Procès de masse sans avocats

Quelques jours après ce que l’opposition appelle le « jeudi noir », le pouvoir avait annoncé que « plusieurs membres des forces de l’ordre avaient aussi été tuées ce jour-là ». Mais, un an après, le gouvernement de transition ne parlait que de six, dont trois policiers dans la capitale. À ce jour, plus de 400 jeunes manifestants, parmi plus de 600 au moins emprisonnés, ont été condamnés à de la prison ferme pour « insurrection », avant d’être graciés par Mahamat Déby, puis remis en liberté. Mais aucun membre des forces de l’ordre n’a été publiquement incriminé, ni aucune arrestation annoncée parmi eux.

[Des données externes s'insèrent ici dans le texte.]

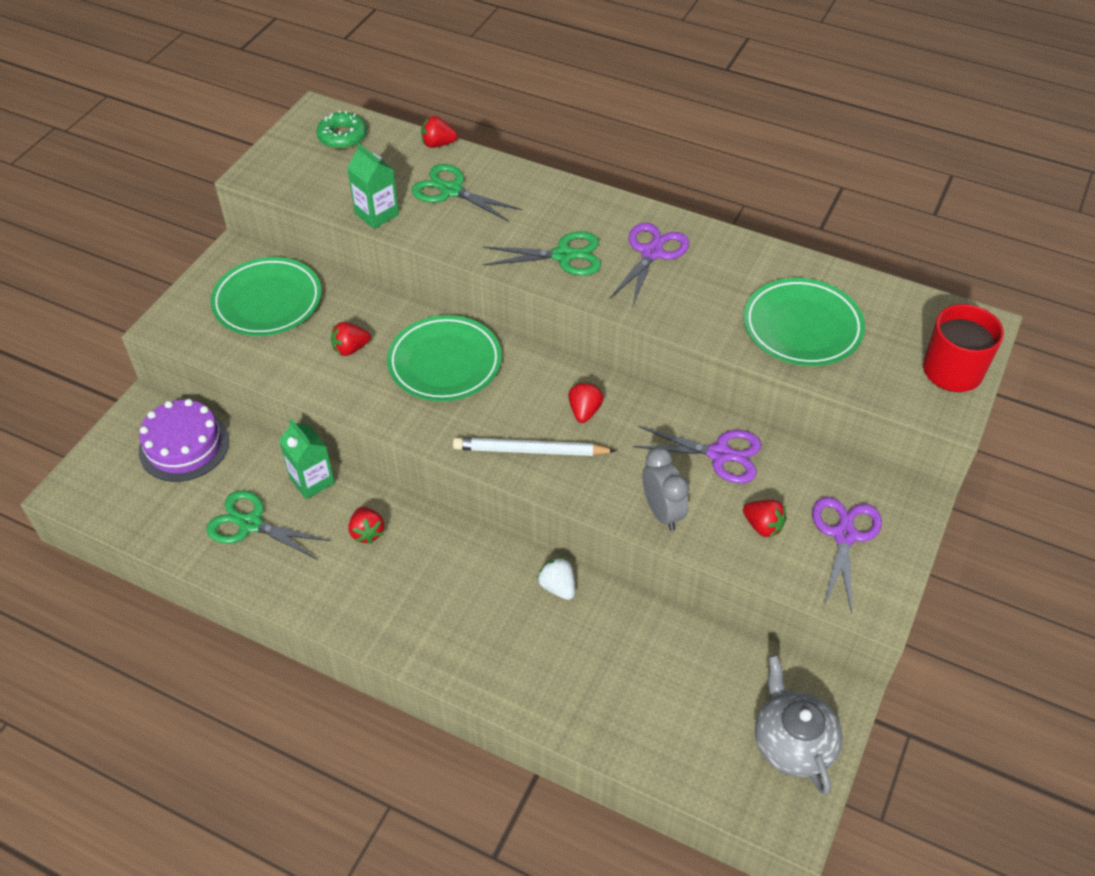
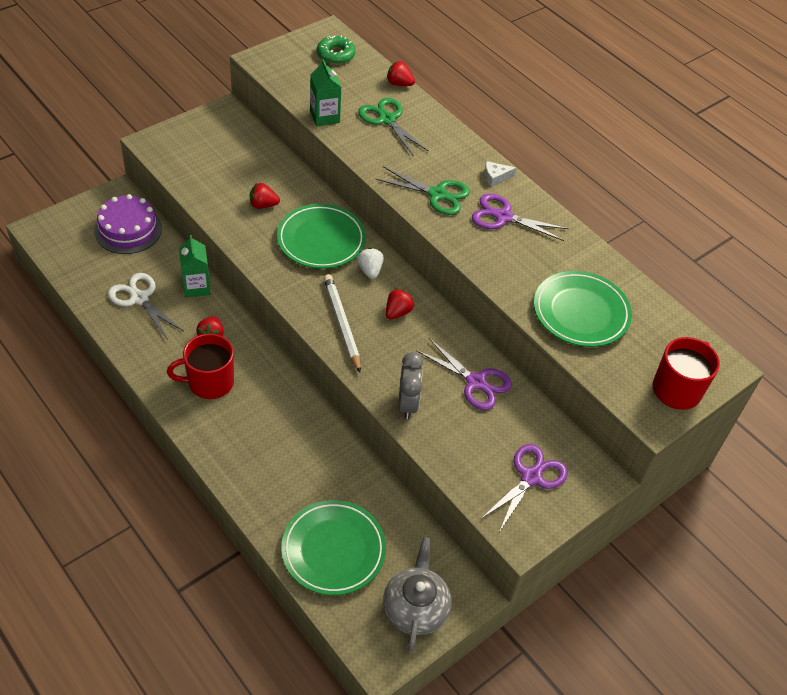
camera: 20 degrees right, 0 degrees up
(250, 524) = (139, 298): green scissors -> white scissors
(267, 301) = (228, 152): green plate -> green plate (333, 550)
(399, 588) = (209, 382): none -> red mug
(530, 450) = (342, 323): white pencil -> white pencil turned 45 degrees clockwise
(557, 587) = (317, 428): white strawberry -> white strawberry (370, 270)
(614, 211) = (495, 177): none -> white cheese
(651, 253) = (503, 217): purple scissors -> purple scissors turned 120 degrees counterclockwise
(763, 526) = (474, 445): red strawberry -> none

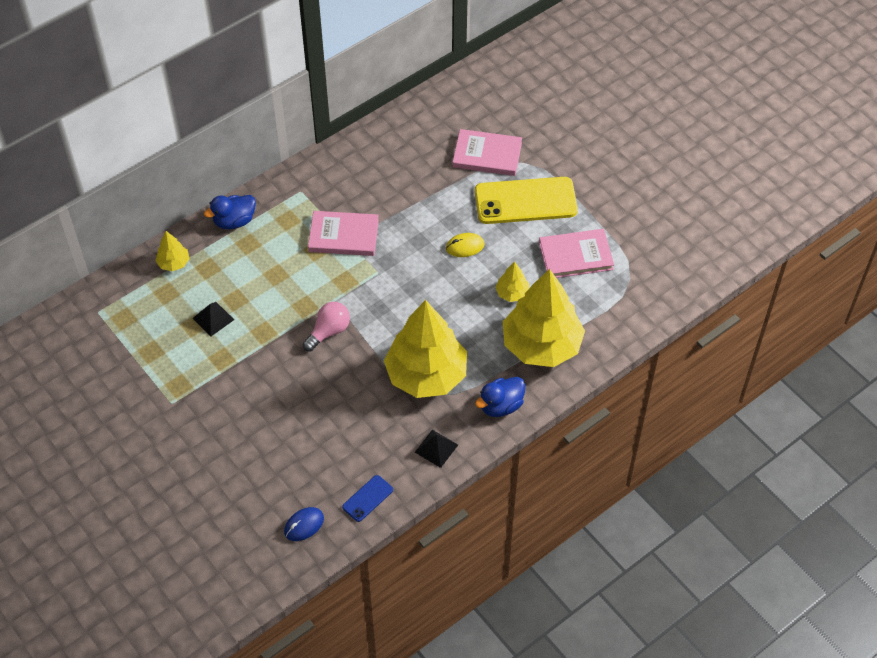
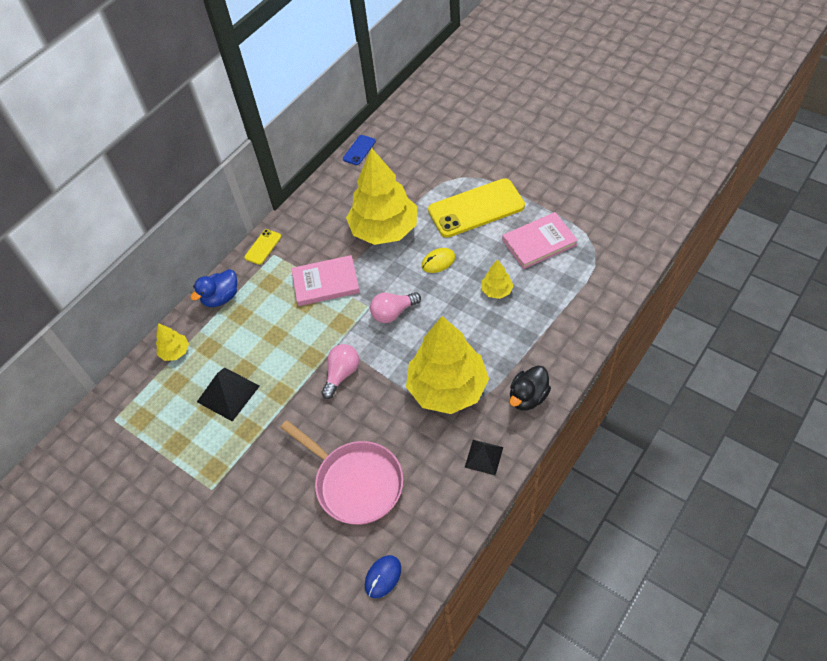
camera: 10 degrees left, 0 degrees up
(213, 319) = (228, 394): black pyramid -> black pyramid, size x1.55
(292, 180) = (263, 247): none -> yellow phone
(307, 436) = (355, 482): none -> pink pan
(367, 498) = (436, 529): blue phone -> blue phone (359, 150)
(400, 286) = (393, 313): none -> pink light bulb
(487, 155) = (427, 179): pink book -> none
(501, 406) = (528, 397): blue duck -> black duck
(541, 345) = (542, 330): yellow tree -> yellow tree (384, 230)

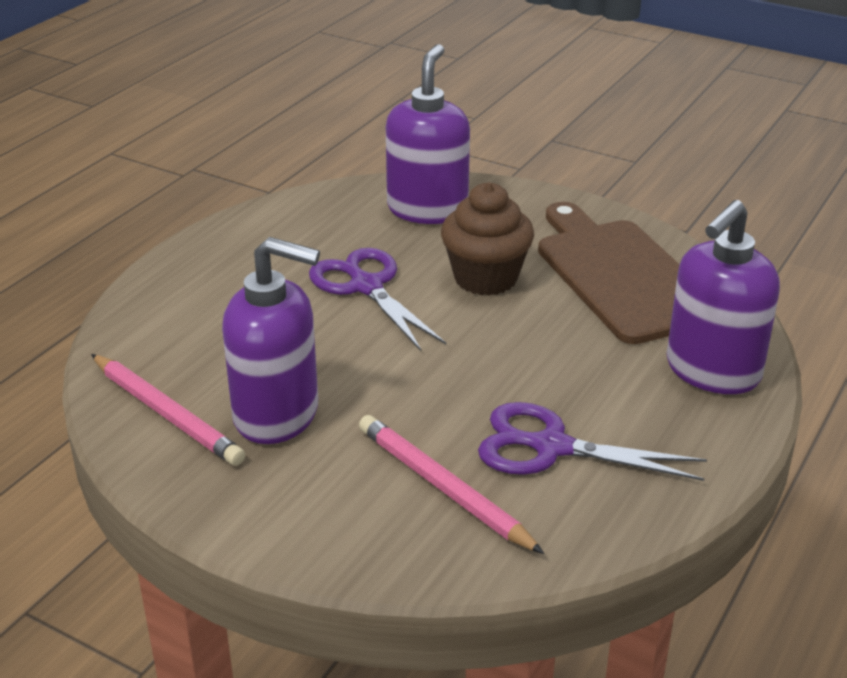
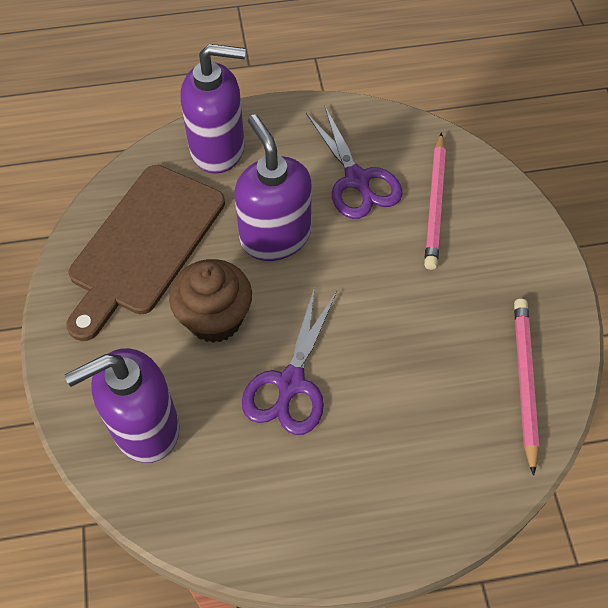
camera: 130 degrees left, 25 degrees up
(277, 415) = (464, 322): purple soap dispenser -> purple soap dispenser (275, 236)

Le 20 octobre 2022 et les jours qui ont suivi, plus de 600 jeunes manifestants, dont 83 mineurs, avaient été arrêtés, selon le gouvernement, et conduits dans la prison de Koro Toro en plein milieu du désert. Au bout d’un mois et demi, dans ce pénitencier d’ordinaire réservé aux détenus de Boko Haram et du groupe État islamique (EI), plus de 400 d’entre eux y avaient été condamnés dans un procès de masse sans avocats. L’opposition et les ONG locales et internationales avaient évoqué, elles, entre 1 000 et 2 000 personnes arrêtées dans de vastes rafles, dont des dizaines sont, depuis, portées disparues, victimes d’« exécutions extra-judiciaires » ou pendant leur transport à Koro Toro. D’autres ont été victimes d’actes de « torture ».

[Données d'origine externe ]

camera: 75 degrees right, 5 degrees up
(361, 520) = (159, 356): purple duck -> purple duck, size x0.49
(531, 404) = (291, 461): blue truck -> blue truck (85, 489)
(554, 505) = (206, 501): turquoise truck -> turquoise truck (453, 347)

« Bien que les autorités aient immédiatement promis une enquête, tout ce que nous avons vu jusqu’à présent ce sont des procès iniques de manifestants […] et l’absence d’investigations sérieuses sur les responsables présumés des homicides », avait déploré Amnesty international le 20 octobre dernier. « Nous exigeons toujours qu’une enquête internationale soit faite », a déclaré Adoum Mahamat Boucar, président de la Ligue tchadienne des droits humains (LTDH), qui fustige une « culture de l’impunité ». Un référendum est prévu le 17 décembre pour l’adoption d’une nouvelle Constitution ouvrant la voie à des élections présidentielle et législatives en 2024.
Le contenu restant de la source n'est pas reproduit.